I like it better when you embrace what you can’t stand to the point where you strangle it: “Let’s let this horrible thing flourish. Let’s see what would happen if this grew with no boundaries and no restrictions, and see where this takes us.” That’s what the best satire does.
PAUL PROVENZA: Isn’t that precisely what Colbert does?
PATTON OSWALT: Exactly. And it’s never improved since episode one—because it hatched fully formed from the forehead of Zeus. They were right on the money right out of the gate. And he knew it was a perfect thing—particularly how it taps into this thing that was evident but nobody could see because it’s too much a part of us: this undercurrent, especially in cable news, of “You’re welcome. I know I’m doing something amazing.” It’s that tone of the Bill O’Reillys and Sean Hannitys; like that guy who never left his small town but kinda rules the sports bar he hangs out at. He’s the loudest, most violent, psychotic one all the time so everyone just goes, “I don’t wanna argue,” but he thinks he’s won the argument. He doesn’t see that people go, “He’s just loud and crazy. He’s not even worth talking to.”
PAUL PROVENZA: More and more people are seeing those pundits as just bullies.
PATTON OSWALT: But it’s not your classic bullying, it’s more like they’re pitying you, looking down on you for not being able to grasp the great truth that they understand. Colbert tapped into that thing. A lot of those guys have this phony “I’m just a humble journalist, just a truth-teller” attitude, whereas Colbert comes at you, like, “You’re lucky I’m a pedagogue and that I’m telling you what to think. You can thank me later.”
On the Left and Right, there’s usually the subtext: “The truth just showed up.” That’s such a poisonous attitude. You’re shut off from the danger of actually being wrong. It’s how a smug fundamentalist Christian or smug
atheist acts if you say, “I have doubts.”
They’re, “Of course; someone of your intellect would. I can deal with bigger concepts.” They preemptively dismiss any disagreement.

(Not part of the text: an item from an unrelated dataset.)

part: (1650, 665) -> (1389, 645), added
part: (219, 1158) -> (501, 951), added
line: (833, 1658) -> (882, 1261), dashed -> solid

PAUL PROVENZA: So, is it “smug” to hold absolutely, firmly to the belief that an administration is corrupt and dishonest and have manipulated the press and people? To me, there are no shades of gray there.
PATTON OSWALT: Right, except a smug attitude stops any forward movement. I think that’s one factor that lost Kerry the 2004 election. A lot of people had this smug attitude that said to Republicans, “You fucking idiots who voted for Bush, here’s your chance to correct your big mistake, asshole.”
So people got defensive and said, “I’ll vote for him again, goddammit!”
I used to come at comedy from a very smug attitude, because I was so disgusted and disappointed with the government. I’m not the most politically astute person on the planet, so I look at myself as a bellwether: if someone as dumb as me can see how blatantly awful something is, everyone else must’ve seen it before me. But when I’d start talking about it, people would react so violently. I was getting booed off stage and confronted after shows.
My attitude now is that I’m trying really, really hard to find out the truth, and say it in a way that will make people laugh. I don’t want to say, “Hey, stupid fuckers, let me tell you what the hell’s going on.” I don’t think that gets anything done.
PAUL PROVENZA: I think one of the things Judeo-Christianity has done to us is to demand dualities on everything. We tend to have no place for any middle.
PATTON OSWALT: Unfortunately, there’s also no voice for the mass of Christians out there who actually treat Christianity like a spiritual journey rather than, “I just got born again! Now I have superpowers. I’m right all the time!” There’s nothing scarier.